I’m tired of saying the phrase.

A close friend of mine who we will call Ginger said to me last Monday, “I hate it when men do that.” We were talking about working in retail and the little things we didn’t like about it. I took a sip of my coffee that the barista had just placed there and continued with my story about how some men treated me as a shop worker.
While working as a pharmacy assistant and being a female, I’d experience a male customer’s sexist behaviour on occasion (which is every day). In this instance, I complained about getting called ‘gorgeous' regularly to Ginger. Many male customers who walk into the shop say to me, “hello gorgeous!”, or, “good morning, sweetheart!” And I can’t stand it.
Of course, they have been customers for years and don’t mean harm by it, but I never get called gorgeous or sweetheart in any other aspect of my life, so it’s cringy. You notice it. And it’s only men who do it. There have been more times than I can count as well when a man has meant for it to be more than just a greeting, and when you tell them no — you’re the bad guy.
“So many men do that to me too. I fucking hate it!” Ginger said after a few seconds of silence between us. The street was busy that day as we sat out on a tiny glass table with our coffees. There was plenty of noise around us to make up for our silence.
When she spoke again, I was deep into my mug of caffeine. “I know not all men are like that, but a lot of them bloody are. Which is enough for me.”
Sometimes it’s enough for me too I told her. Enough to make me fed up when any male comments. I have been one in the past to use the phrase, ‘not all men’ because I thought it was unfair to generalise, and it is unfair.
Just because one man says or does something, doesn’t mean that the next man follows the same thoughts and actions. I mean it’s obvious, isn’t it? We are all individuals, and I know this.
When we live in a male-dominated society as women, I’m not blaming every single man out there; instead, I’m blaming the male-dominated social structures that let things like this happen. You don’t see women walking into shops doing this to men. After hundreds of years of a male-dominated society, I’m still getting called gorgeous daily, and yet, if I complain about it, I have to slip in the ‘not all men' argument, just so that the person I’m talking to doesn’t think I’m anti-men.

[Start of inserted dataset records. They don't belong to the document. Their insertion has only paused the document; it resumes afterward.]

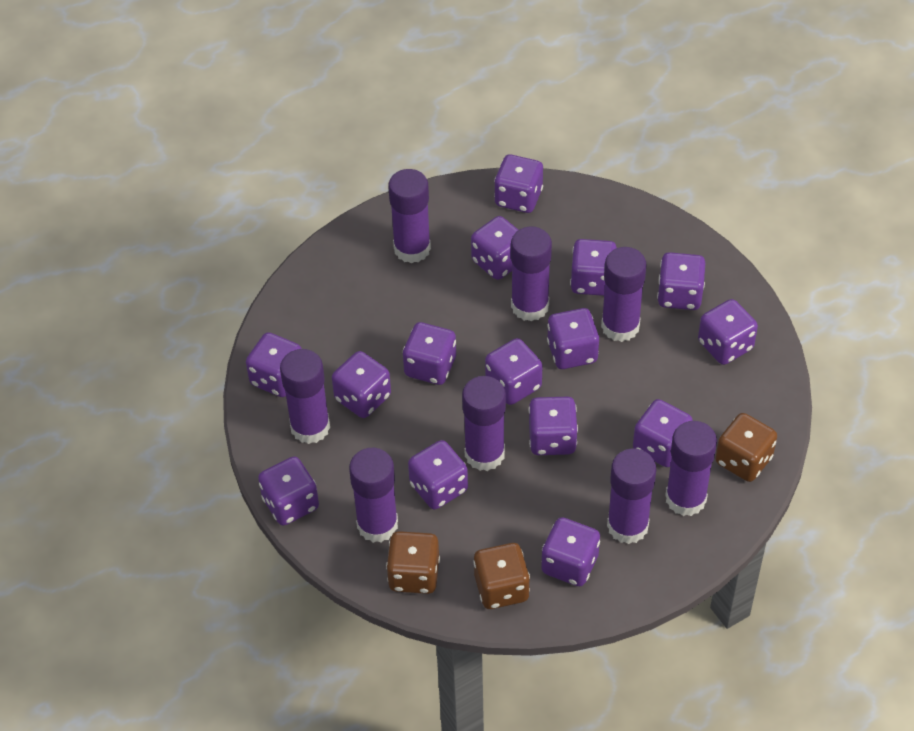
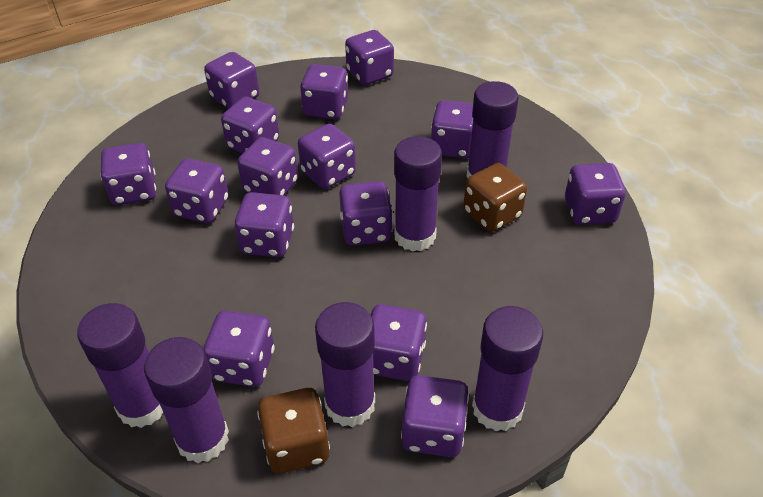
brown dice: 3 -> 2
purple glue stick: 8 -> 6

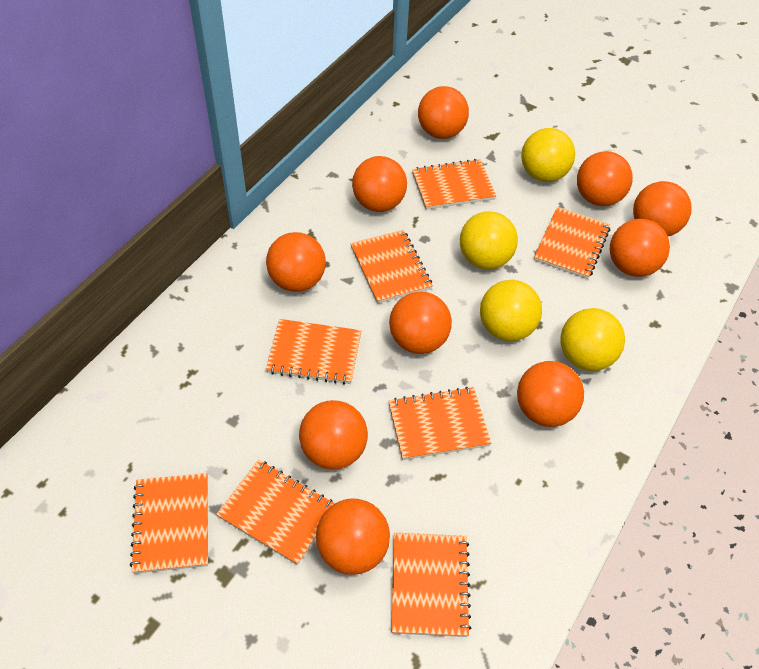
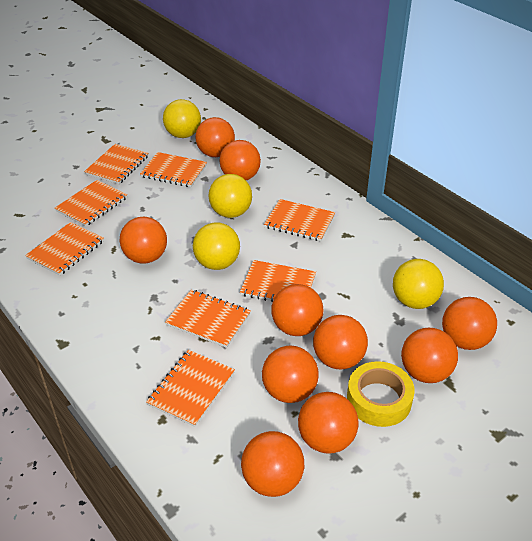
yellow tape: 0 -> 1

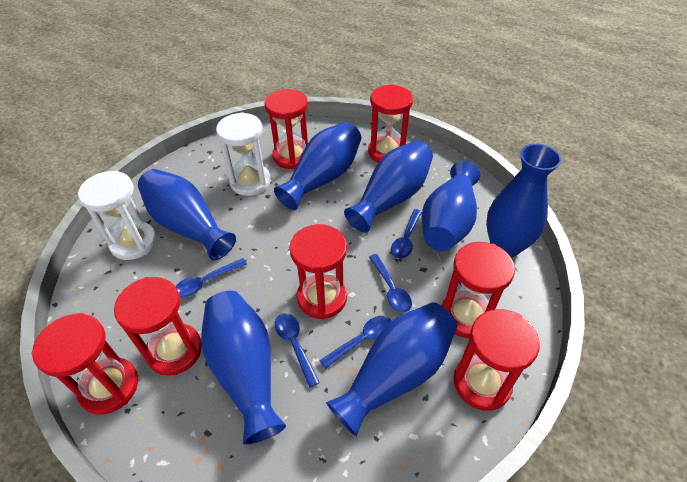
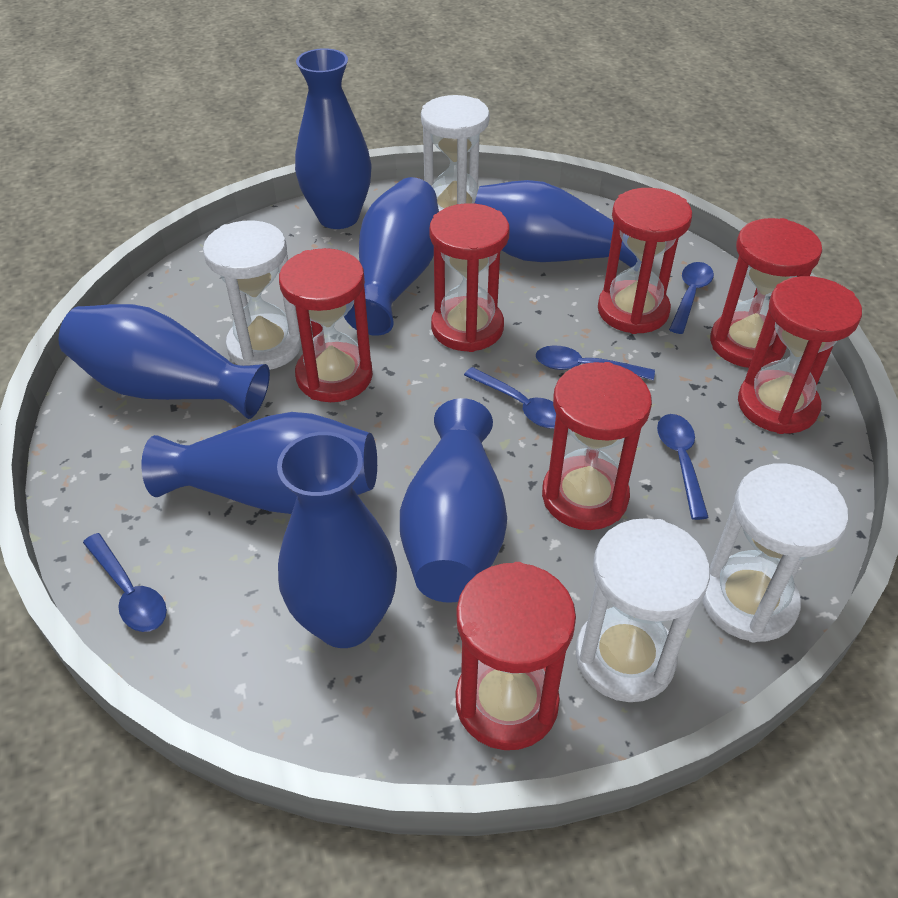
white hourglass: 2 -> 4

I’m definitely not anti-men, because some of my favourite people are men. But I shouldn’t have to say not all men just so that others don’t think I’m a bitch or having a go at the entire male population.
I’m fed up with male dominance in society in general. Maybe that’s a reason we need to stop saying ‘not all men’. Because of course, it’s NOT ALL MEN. But there’s a reason some of us ‘blame' men as a collective.
As Deborah Cameron says in her book on feminism, “Individual men may choose to forego certain rights and privileges, but that doesn’t make men’s collective structural dominance disappear. A male-dominated/patriarchal society is one whose structures and institutions – legal, political, religious, economic – put men in a position of power over women.”
For hundreds of years, that’s all women have known: being second to men. And when a person greets me in my workplace with a combination of words like, “morning sweetheart,” or, “hello gorgeous,” it tends to make me feel like the male domination aspect is showing its ugly head.
So I guess in essence, saying not all men isn’t bad. But personally, it’s a phrase I want to discontinue using myself. I complained to Ginger, “I’m tired of having to explain that I don’t hate men, but I hate that now and then, one man thinks it’s okay to speak to a woman this way, innocently intended or otherwise.”
I don’t like explaining ‘not all men’, because it lets some men get away with that behavior, letting them off the hook slightly when we do.
Deborah Cameron says that women are capable of horrid things just like men and I have no disagreements there because we all know that to be true. But from the point of view of a woman who is continuously spoken down to by men, not all men needs to be scribbled out of my vocabulary.
After the lengthy conversation and shortly recalled memories with Ginger, she started to see my perspective. She saw that I didn’t want to say not all men anymore. I’m sick of saying not all men.
We don’t need people stating the obvious when we, as women, are fed up with the male structural dominance in society. It’s not each man personally, just the hold that the male population has above the rest of us.